Dual functionality of O -GlcNAc transferase is required for Drosophila development

Abstract

Post-translational modification of intracellular proteins with O -linked N -acetylglucosamine ( O -GlcNAc) catalysed by O -GlcNAc transferase (OGT) has been linked to regulation of diverse cellular functions. OGT possesses a C-terminal glycosyltransferase catalytic domain and N-terminal tetratricopeptide repeats that are implicated in protein–protein interactions. Drosophila OGT ( Dm OGT) is encoded by super sex combs ( sxc ), mutants of which are pupal lethal. However, it is not clear if this phenotype is caused by reduction of O -GlcNAcylation.
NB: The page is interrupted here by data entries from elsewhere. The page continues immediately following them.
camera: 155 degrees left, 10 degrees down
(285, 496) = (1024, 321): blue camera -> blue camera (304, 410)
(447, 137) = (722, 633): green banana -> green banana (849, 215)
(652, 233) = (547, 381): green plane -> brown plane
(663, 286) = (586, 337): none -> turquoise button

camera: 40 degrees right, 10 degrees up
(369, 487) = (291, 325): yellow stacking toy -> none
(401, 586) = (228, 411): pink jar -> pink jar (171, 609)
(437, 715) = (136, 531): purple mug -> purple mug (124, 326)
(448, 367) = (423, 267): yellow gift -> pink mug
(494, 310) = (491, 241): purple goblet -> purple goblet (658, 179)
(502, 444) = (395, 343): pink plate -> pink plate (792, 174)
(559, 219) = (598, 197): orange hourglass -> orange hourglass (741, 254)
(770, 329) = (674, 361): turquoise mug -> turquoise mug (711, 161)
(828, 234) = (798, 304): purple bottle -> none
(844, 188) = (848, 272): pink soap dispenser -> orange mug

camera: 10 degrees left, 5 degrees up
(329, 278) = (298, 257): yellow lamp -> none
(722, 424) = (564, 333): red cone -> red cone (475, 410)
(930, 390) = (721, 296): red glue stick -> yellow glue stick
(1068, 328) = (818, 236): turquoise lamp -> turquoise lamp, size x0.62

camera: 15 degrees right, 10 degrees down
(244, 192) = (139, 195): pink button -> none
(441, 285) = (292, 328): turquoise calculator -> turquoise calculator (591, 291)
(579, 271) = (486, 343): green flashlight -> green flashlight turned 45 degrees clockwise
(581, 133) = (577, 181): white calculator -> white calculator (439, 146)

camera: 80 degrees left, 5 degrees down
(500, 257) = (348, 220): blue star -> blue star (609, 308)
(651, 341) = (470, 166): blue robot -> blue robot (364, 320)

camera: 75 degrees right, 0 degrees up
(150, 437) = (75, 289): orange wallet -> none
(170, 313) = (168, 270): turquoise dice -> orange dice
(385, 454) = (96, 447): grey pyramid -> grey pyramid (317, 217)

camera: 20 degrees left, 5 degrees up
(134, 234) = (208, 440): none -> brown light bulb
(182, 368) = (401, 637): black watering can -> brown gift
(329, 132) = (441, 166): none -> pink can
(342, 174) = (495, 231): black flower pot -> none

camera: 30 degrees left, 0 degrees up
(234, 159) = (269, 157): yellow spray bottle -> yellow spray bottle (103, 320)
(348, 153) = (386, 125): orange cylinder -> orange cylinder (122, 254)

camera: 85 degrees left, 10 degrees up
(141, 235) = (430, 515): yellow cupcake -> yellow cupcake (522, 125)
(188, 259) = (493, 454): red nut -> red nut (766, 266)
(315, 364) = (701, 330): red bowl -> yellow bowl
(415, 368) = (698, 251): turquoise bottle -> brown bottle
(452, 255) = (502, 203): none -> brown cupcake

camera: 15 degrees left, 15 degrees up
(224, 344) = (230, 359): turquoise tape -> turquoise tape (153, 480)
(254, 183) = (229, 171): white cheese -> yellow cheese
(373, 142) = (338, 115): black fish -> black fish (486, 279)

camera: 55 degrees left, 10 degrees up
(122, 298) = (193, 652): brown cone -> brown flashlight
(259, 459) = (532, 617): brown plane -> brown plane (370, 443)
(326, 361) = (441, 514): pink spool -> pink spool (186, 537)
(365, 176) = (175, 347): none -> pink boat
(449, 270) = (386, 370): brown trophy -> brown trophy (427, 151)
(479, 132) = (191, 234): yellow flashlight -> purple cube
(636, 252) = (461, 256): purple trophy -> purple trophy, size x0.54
Here we use a genetic approach to demonstrate that post-pupal Drosophila development can proceed with negligible OGT catalysis, while early embryonic development is OGT activity-dependent. Structural and enzymatic comparison between human OGT (hOGT) and Dm OGT informed the rational design of Dm OGT point mutants with a range of reduced catalytic activities. Strikingly, a severely hypomorphic OGT mutant complements sxc pupal lethality. However, the hypomorphic OGT mutant-rescued progeny do not produce F2 adults, because a set of Hox genes is de-repressed in F2 embryos, resulting in homeotic phenotypes. Thus, OGT catalytic activity is required up to late pupal stages, while further development proceeds with severely reduced OGT activity.